While SLAM provides the ability to determine a camera’s location in the environment and a 3D model of the environment, perceiving and recognizing items in that environment require deep learning algorithms like CNNs. CNNs, the current state-of-the-art for implementing deep neural networks for vision, complement SLAM algorithms in AR systems by enhancing the user’s AR experience or adding new capabilities to the AR system.

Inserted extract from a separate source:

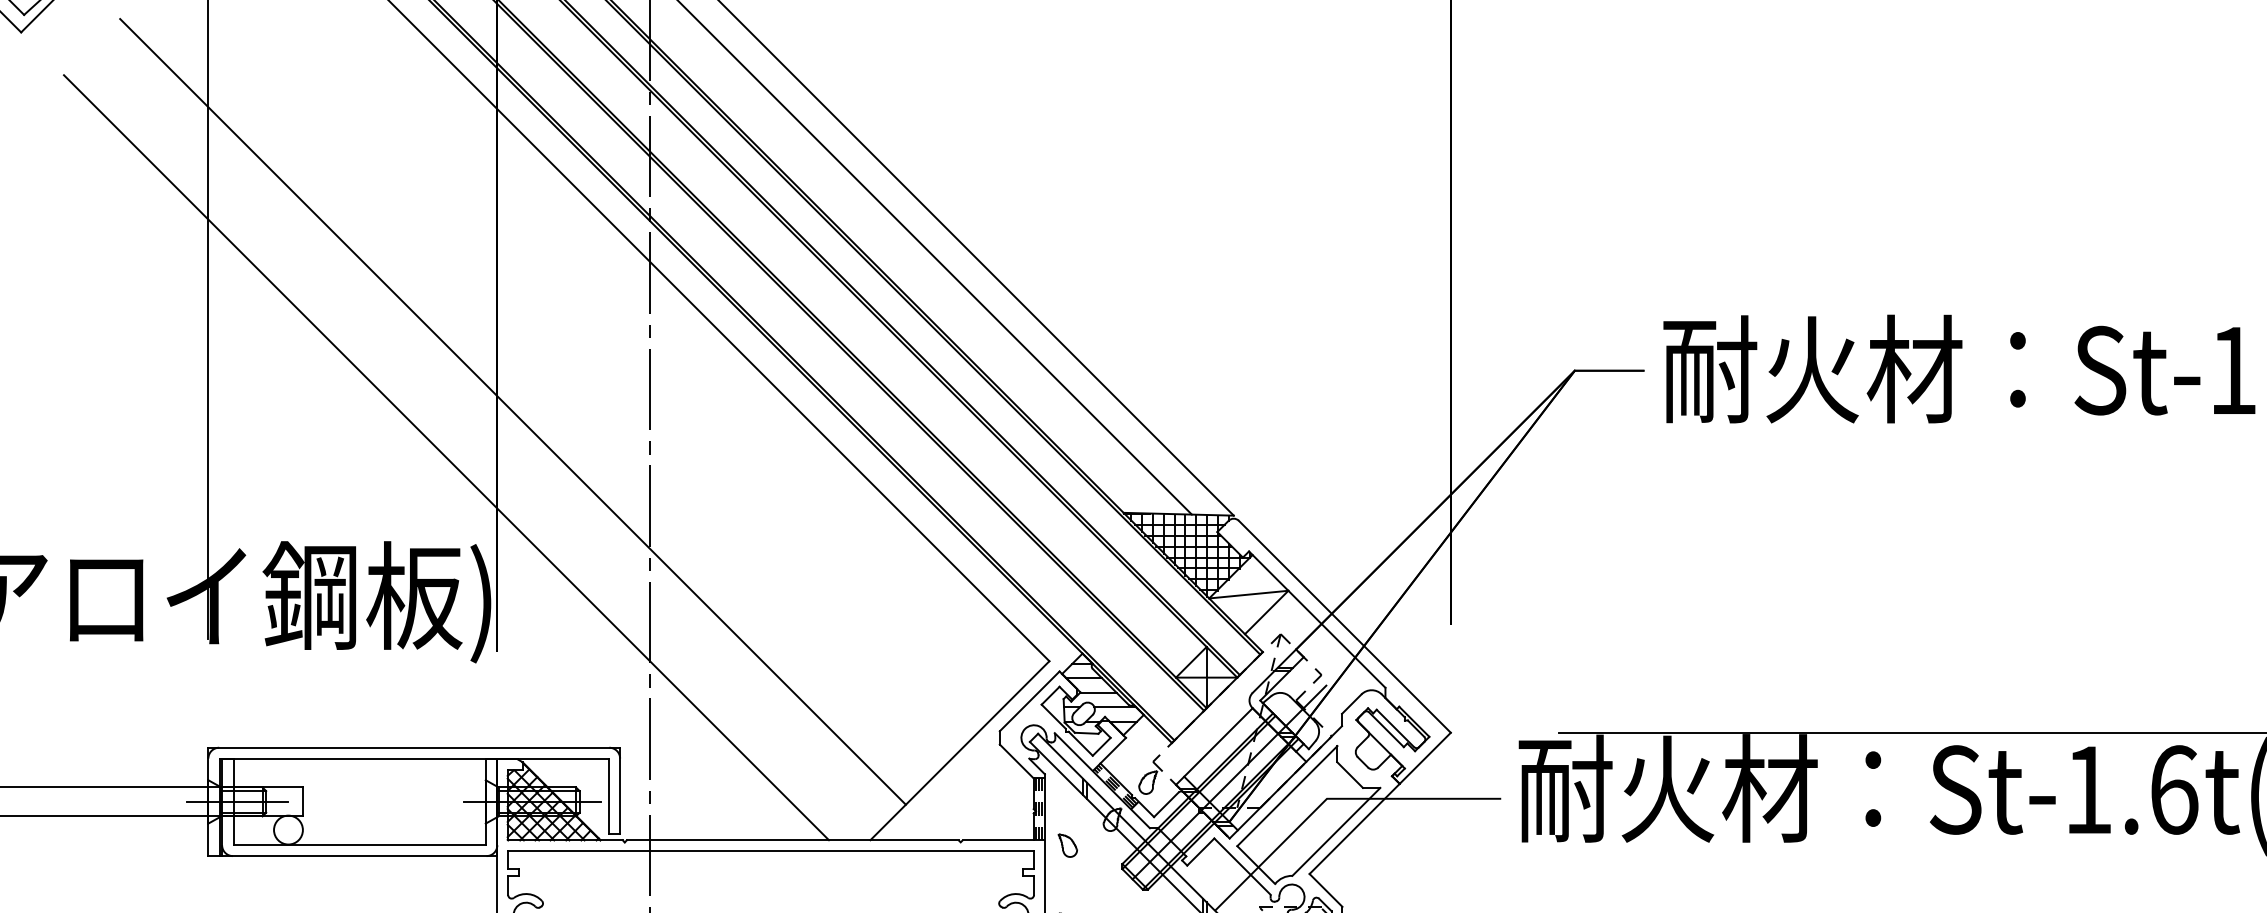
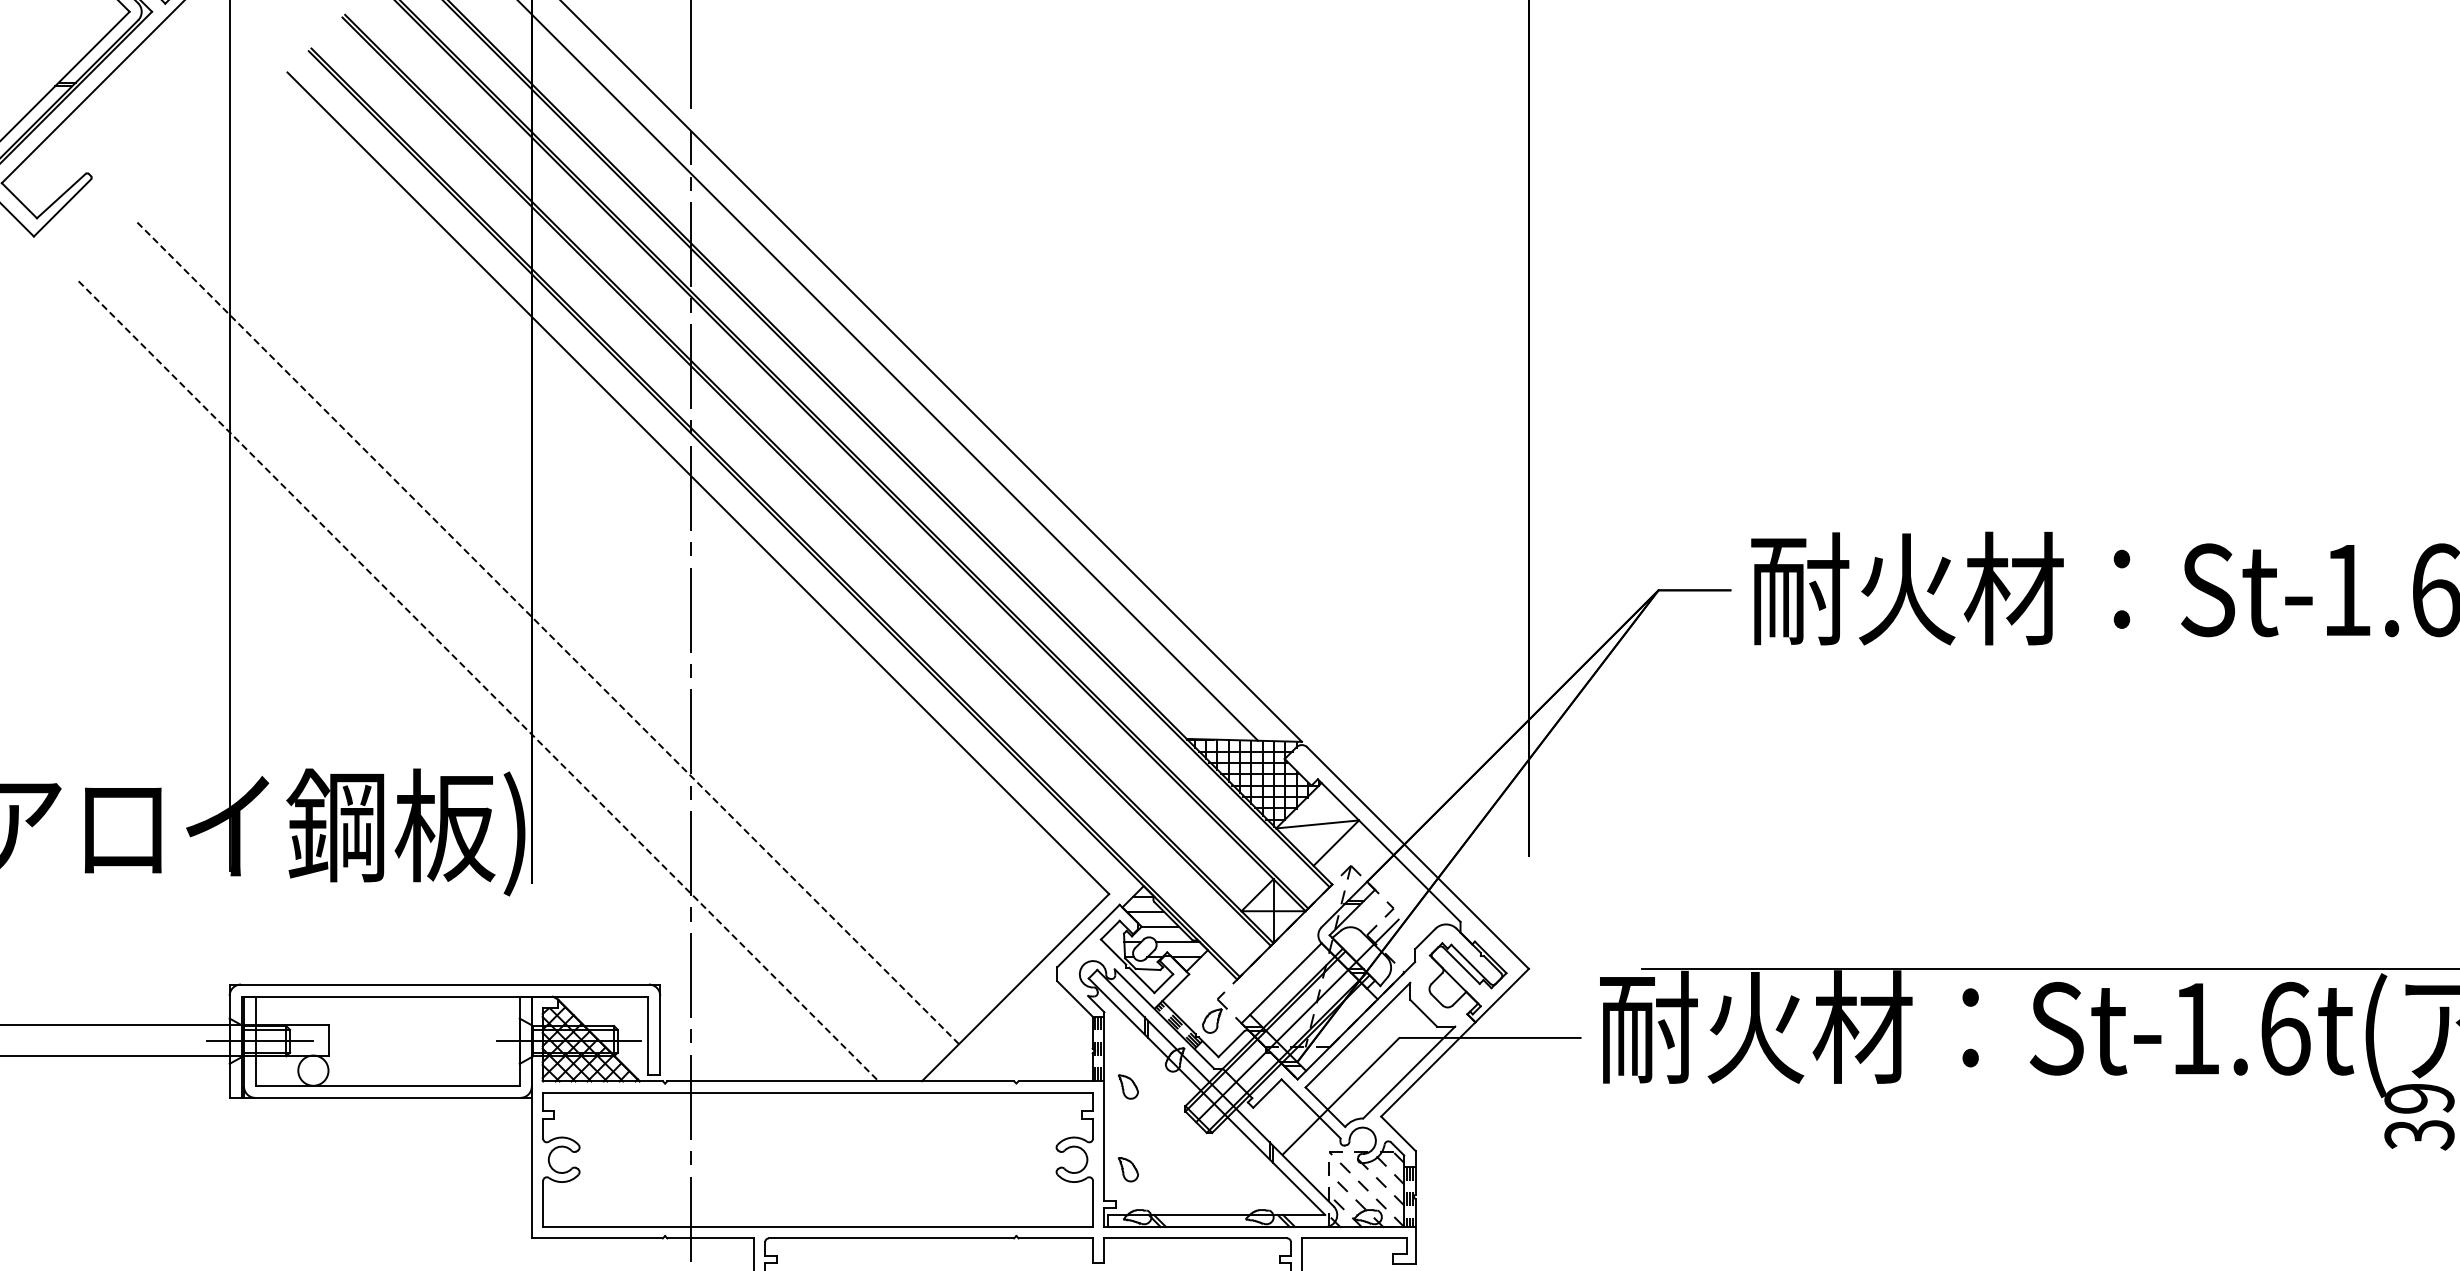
line: (513, 412) -> (548, 633), solid -> dashed
line: (446, 457) -> (478, 681), solid -> dashed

CNNs can be very accurate when performing object recognition tasks – which include localization (identifying the location of an object in an image) and classification (identifying the image class – i.e., dog vs cat, Labrador vs German Shepard) based on pre-training of the neural network’s coefficients. While SLAM can help a camera move through an environment without running into objects, CNN can identify that the object is a couch, refrigerator, or desk and highlight where it is in the field of view. Popular CNN graphs for real-time object detection – which include classification and localization – are YOLO v2, Faster R-CNN, and Single shot multibox detector (SSD).
CNN object detection graphs can be specialized to detect faces or hands. With CNN-based facial detection and recognition, AR systems can add a name and social media information above a person’s face in the AR environment. Using CNN to detect the user’s hands allow game developers to place a device or instrument needed in the game player’s virtual hand. Detecting a hand’s existence is easier than determining the hand positioning. Some CNN-based solutions require a depth camera output as well as R-G-B sensor output to train and execute a CNN graph.
CNNs can also be applied successfully to semantic segmentation. Unlike object detection, which only cares about the pixels in an image that could be an object of interest, semantic segmentation is concerned about every pixel. For example, in an automotive scene, a semantic segmentation CNN would label all the pixels of the sky, road, buildings, individual cars as a group, which is critical for self-driving car navigation. Applied to AR, semantic segmentation can find ceilings, walls, and the floor as well as furniture or other objects in the space. Semantic knowledge of a scene enables realistic interactions between the real and virtual objects.